The year 2008 was the dawn of the major evolutionary alteration of the financial technology industry. This was attributable to the collapse of the unsustainable banking system that took lots of risks in their search for profits. Lehman Brothers were bankrupted, swiftly as well as emergency rescue promises to save major traditional names for example HBOS, Merrill Lynch, AIG, Royal Bank of Scotland and Alliance & Leicester.
This crisis opened up the opportunity do things differently. Previously financial technology had been an in-house enterprise for your banks. The introduction of bank cards within the 1950’s, ATM’s within the 1960’s and electronic trading within the 1970’s counseled me driven internally by major players within the banking industry.
The failure within the banking system gave rise into a large number of monetary technology upstarts. Innovative new firms that wished to see change and above all remove traditional barriers that the banking system had built. This increase in financial technology was quickly labelled as fintech.
Fintech covers a massive spectrum of innovation. Digital wallets, peer-to-peer lending, crowdfunding, micro-loans, insurance and infrastructure are simply a few areas where people are seeing room for innovation and disruption to traditional methods.
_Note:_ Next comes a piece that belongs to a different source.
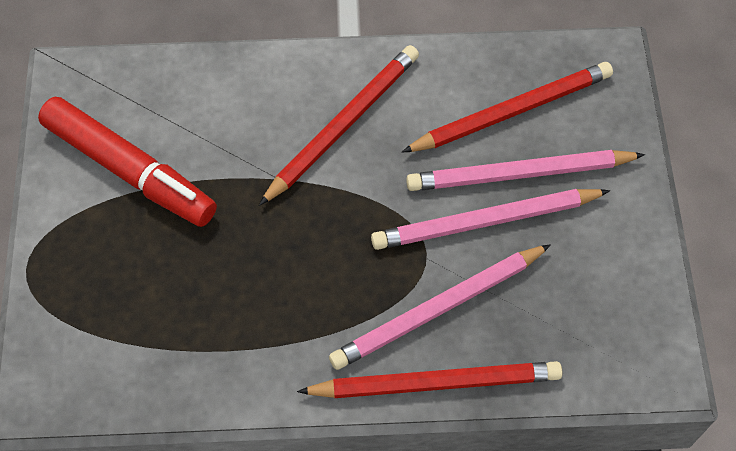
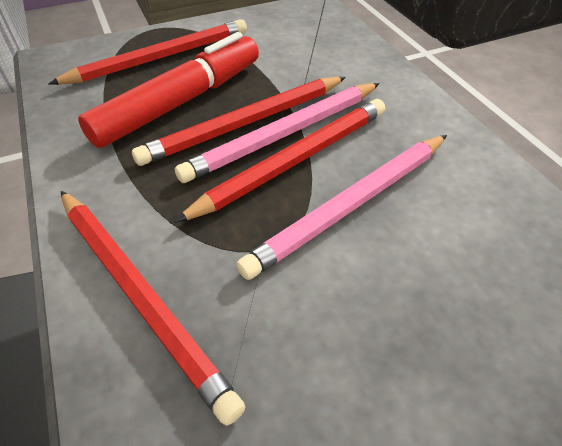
pink pencil: 3 -> 2
red pencil: 3 -> 4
This rapid growth has generated an excellent financial technology industry and many fintech startups conference online. Due to great number of firms that come under the umbrella of fintech it’s challenging to put a perfect figure on the worldwide price of this industry. Thankfully KPMG make a quarterly report called βThe Pulse of Fintech’. This supplies a worldwide research into the latest investments within the fintech industry. Their newest report states that global purchase of fintech companies reached a whopping $24.7 billion in 2016, spread across 1076 deals.